In today’s world, conversations about sex are more visible and accessible than ever — thanks largely to the reach of social media. Esmé highlights how powerful it is to find connection and community online, especially for those of us who didn’t grow up with open, healthy conversations around sexuality. For women like me, who never had those voices in the form of mothers, grandmothers, or even close friends, finding those reflections in others, even strangers, can feel like both validation and revelation.
Over the last century, sexual liberation has evolved from quiet rebellion to full-blown movement. Women reclaiming pleasure and finding power in it is, as Esmé puts it, an act of feminist resistance in itself. I know this firsthand. For me, learning how to want, how to feel without shame, has been both a reckoning and a reclamation. But that reclamation isn’t always easy. it demands consent, communication, and deep trust. It requires us to ask hard questions: What do I want? What don’t I? Where are my edges? For many of us, the answers don’t come all at once. They unfold slowly, in layers, as we learn to listen to ourselves with compassion – maybe for the first time.
Esmé points to the recent backlash against pop artist Sabrina Carpenter as a stark example of the double standards still at play. For her upcoming release, Man’s Best Friend, Sabrina revealed an album cover featuring her on all fours, a man standing beside her, gripping a handful of her hair. The internet lit up — not with praise, but with condemnation. Headlines claimed she was “setting feminism back,” accusing her of pandering to the male gaze.
As Esmé puts it, we’re still haunted by the same narratives from hundreds of years ago — where women were seen as “lustful, deviant creatures” for daring to own their desire. Perhaps this was exactly what Sabrina wanted to portray, a reflection of how society still polices and punishes women who promote their sexuality. Maybe it was her way of sparking a conversation about where our limits of empowerment and liberation truly lie. Either way, the album became a mirror, forcing us to confront the contradictions in our own beliefs about women’s freedom. It revealed how easily collective support can crumble when a woman’s expression no longer feels “comfortable” or “palatable.” And that tension between the freedom we claim to support and the boundaries we enforce is at the heart of every woman’s journey toward their own liberation.
When I asked Esmé what liberation feels like to her, she said it’s the freedom to express and give yourself permission to feel empowered, to allow ourselves to want and desire. To feel that for yourself can be a journey on its own, but when you find it, Esmé says, it paves the way for others.

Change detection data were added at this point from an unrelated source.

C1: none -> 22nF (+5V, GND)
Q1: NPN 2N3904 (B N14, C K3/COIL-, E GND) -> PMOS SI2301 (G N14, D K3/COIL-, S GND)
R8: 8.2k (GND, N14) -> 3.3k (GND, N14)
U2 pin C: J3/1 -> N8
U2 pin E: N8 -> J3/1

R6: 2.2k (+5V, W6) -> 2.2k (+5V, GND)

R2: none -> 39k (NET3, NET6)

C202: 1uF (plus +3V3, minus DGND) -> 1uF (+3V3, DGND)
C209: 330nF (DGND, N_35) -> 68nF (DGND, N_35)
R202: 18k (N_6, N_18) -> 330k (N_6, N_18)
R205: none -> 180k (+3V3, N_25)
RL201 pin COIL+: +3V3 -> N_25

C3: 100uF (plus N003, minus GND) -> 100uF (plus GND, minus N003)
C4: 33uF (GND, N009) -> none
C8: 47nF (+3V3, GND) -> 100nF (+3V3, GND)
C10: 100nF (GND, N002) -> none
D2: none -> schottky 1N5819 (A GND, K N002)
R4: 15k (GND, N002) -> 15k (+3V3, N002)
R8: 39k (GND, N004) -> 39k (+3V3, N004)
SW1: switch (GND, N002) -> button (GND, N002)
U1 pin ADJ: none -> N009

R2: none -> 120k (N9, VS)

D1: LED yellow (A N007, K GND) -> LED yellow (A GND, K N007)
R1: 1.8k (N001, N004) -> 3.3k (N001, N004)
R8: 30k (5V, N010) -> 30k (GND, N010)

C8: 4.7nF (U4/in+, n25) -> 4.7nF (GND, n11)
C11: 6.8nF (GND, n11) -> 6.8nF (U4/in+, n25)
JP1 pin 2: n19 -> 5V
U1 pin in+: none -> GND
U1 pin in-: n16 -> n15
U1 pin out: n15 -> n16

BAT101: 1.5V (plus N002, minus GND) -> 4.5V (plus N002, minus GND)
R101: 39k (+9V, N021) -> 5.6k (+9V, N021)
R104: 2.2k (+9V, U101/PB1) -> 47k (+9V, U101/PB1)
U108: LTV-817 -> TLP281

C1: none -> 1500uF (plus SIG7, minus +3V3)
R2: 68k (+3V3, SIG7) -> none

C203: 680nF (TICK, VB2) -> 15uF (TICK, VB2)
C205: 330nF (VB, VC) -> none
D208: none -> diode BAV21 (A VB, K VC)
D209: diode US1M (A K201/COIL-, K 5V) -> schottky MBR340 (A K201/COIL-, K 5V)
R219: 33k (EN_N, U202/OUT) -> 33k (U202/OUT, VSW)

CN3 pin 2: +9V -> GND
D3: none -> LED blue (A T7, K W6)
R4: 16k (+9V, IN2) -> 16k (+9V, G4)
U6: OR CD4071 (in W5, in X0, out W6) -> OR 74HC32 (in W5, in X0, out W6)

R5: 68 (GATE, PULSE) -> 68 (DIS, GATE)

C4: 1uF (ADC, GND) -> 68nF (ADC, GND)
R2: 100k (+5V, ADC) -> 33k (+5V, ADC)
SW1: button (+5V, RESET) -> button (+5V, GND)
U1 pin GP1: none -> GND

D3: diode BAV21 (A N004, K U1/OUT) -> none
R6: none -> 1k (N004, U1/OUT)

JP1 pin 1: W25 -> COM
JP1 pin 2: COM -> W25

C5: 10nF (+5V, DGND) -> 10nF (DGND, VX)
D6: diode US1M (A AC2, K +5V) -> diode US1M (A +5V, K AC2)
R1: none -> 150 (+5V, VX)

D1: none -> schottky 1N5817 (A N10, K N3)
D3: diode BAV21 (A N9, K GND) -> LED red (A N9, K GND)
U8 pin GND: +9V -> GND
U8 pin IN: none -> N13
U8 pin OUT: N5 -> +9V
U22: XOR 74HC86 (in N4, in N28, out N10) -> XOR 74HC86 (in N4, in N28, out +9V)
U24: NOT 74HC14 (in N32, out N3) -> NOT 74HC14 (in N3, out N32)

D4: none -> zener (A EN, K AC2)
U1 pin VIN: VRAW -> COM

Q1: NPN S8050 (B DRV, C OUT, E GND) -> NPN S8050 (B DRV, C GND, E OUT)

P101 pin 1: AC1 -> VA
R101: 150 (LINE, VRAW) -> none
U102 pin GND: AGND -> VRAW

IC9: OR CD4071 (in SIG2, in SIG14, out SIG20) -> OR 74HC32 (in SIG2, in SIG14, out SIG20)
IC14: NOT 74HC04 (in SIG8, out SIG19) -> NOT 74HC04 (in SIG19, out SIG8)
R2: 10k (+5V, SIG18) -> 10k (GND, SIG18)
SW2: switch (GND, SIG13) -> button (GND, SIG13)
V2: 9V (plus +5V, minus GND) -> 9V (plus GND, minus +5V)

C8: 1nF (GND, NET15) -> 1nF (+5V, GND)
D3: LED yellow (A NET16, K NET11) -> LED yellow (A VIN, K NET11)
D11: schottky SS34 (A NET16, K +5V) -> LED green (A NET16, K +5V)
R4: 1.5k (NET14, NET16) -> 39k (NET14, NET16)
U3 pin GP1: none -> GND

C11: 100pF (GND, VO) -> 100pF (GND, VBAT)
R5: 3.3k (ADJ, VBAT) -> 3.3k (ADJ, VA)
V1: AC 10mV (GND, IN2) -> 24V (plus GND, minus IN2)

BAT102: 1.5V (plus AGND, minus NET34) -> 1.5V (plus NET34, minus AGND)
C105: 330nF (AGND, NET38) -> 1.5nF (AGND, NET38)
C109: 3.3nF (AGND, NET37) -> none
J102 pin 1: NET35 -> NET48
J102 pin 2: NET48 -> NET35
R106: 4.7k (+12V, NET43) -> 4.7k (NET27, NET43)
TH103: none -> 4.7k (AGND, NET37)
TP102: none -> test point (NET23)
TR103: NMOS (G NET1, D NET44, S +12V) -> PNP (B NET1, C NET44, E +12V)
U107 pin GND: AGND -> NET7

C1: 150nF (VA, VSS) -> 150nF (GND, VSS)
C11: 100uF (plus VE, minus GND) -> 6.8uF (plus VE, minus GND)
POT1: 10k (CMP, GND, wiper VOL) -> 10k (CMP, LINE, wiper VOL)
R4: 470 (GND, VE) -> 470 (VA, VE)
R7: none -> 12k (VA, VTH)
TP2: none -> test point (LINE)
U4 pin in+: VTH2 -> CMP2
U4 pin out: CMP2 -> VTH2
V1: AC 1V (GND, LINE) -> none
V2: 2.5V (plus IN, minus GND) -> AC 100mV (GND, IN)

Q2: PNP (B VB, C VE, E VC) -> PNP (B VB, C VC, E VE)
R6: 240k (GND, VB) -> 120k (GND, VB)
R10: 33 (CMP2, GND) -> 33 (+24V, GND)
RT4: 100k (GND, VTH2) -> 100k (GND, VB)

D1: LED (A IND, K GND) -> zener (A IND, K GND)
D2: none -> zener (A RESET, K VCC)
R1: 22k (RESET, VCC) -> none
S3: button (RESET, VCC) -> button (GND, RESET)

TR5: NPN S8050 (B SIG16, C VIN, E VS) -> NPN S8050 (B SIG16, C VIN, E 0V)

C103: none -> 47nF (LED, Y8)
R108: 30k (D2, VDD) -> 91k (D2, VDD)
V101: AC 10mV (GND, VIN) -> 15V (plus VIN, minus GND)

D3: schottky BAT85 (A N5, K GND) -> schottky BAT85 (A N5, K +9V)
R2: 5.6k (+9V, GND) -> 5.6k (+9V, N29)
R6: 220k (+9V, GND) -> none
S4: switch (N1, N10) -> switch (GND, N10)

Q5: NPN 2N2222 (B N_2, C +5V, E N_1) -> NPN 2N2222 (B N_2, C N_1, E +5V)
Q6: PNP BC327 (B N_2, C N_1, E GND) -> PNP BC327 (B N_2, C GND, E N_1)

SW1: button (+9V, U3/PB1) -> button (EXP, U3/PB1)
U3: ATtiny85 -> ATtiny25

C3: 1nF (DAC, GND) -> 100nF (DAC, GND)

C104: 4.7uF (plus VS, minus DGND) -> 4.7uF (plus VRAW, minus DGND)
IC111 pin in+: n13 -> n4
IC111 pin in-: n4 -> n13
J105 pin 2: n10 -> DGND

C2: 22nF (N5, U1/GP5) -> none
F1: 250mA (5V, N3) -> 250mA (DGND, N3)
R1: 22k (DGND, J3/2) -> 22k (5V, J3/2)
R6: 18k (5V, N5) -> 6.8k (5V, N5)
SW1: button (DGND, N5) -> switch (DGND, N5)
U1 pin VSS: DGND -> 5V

I’ve felt my own journey shape shift over the years. Healing from my past taught me that desire and safety can coexist. That pleasure doesn’t have to be earned. Becoming a mother has led me on a path of rediscovering this side of myself again, all while learning to love a body I lost my sense of self in. I’ve learned that liberation isn’t a fixed point; it’s a practice, a process, an unfolding. Some days it looks like reclaiming my body, other days like resting in it. But each time I give myself permission to grow, to want, to change, I make more space—not just for me, but for the women who come after me, and the child I’m raising to believe in their own freedom to love too.